Réparer les vivants est un film de Katell Quillévéré sur le don d'organes, assez touchant mais qui reste tout de même réaliste et sobre. Cette fiction est un drame sorti en 2016. Elle met en scène Simon Limbres (Gabin Verdet) un jeune surfeur, qui, suite à un accident de voiture, se retrouve plongé dans un coma irréversible, et Claire Méjean (Anne Dorval), qui, au même moment, attend une greffe d'un coeur.

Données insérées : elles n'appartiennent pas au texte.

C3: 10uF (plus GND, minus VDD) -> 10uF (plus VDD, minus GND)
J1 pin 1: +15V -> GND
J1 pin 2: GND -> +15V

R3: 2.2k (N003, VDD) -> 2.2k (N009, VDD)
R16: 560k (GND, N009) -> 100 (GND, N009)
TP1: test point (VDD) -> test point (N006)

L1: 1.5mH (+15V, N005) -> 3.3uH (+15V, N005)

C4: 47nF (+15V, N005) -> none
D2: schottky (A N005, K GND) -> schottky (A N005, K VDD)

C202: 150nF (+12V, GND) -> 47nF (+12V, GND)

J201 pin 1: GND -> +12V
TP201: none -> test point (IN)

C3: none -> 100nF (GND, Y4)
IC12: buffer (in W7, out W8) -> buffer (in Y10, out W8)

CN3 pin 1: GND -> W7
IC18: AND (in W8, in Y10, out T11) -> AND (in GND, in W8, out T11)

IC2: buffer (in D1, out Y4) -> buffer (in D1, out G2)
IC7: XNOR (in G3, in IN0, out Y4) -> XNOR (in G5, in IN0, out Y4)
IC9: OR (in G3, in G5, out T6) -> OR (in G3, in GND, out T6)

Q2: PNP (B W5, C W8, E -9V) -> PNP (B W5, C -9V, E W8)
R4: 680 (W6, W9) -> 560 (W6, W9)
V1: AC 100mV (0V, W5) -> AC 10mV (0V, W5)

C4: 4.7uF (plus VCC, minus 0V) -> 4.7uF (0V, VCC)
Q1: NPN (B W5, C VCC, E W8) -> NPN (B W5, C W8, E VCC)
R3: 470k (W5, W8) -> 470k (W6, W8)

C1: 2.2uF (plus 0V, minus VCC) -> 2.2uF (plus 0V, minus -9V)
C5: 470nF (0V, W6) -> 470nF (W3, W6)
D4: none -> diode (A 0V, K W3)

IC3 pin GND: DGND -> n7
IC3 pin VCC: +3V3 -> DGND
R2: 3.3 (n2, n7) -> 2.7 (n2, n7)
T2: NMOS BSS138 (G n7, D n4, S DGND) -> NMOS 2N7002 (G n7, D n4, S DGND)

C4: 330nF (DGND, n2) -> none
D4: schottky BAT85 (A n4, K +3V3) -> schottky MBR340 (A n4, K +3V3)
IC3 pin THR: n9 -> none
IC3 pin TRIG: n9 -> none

J'ai trouvé ce film très beau. Il ne dramatise pas trop la mort et la souffrance de la perte d'une personne. Le scénario du film est plutôt simple, il n'y a pas trop de détails ou trop d'informations inutiles. Les relations entre Claire et Anne, la musicienne (Alice Taglioni) et Simon et Juliette (Galatéa Bellugi) donnent de l'intensité et de la mélancolie au film. On suit tout au long de la projection la procédure du don d'organes (du donneur jusqu'au receveur). L'intrigue du film n'est pas très surprenante, dans le sens ou l'on se doute que le coeur de Simon va être transplanté à Claire; cependant, le jeu des acteurs est très bon, notamment celui d'Anne Dorval (Claire) : elle essaye de vivre comme si elle n'était pas malade, elle veut préserver ses fils. Egalement Thomas (Tahar Rahim), qui a le rôle délicat de parler du don d'organes aux parents de Simon. Il n'y a pas beaucoup de dialogues entre les personnages, la musique les remplace, elle est plus souvent présente. Le piano revient très fréquemment pendant les différentes scènes, je trouve que c'est un bon choix; en effet, il arrive souvent aux moments durs du film, et la musique parle alors d'elle-même. C'est également le cas lors des scènes de surf où le bruit de l'océan et le piano se marient bien et où les images sont particulièrement belles, spécialement lorsque la caméra « flotte » sur l'eau ou qu'elle filme Simon et ses amis surfant. La réalisatrice utilise le travelling avant et arrière à maintes reprises.
Un film simple avec de belles images et de l'émotion, qui montre surtout l'importance du don d'organes. Je le conseille à toute personne se posant des questions sur la procédure et qui hésiterait à franchir le pas.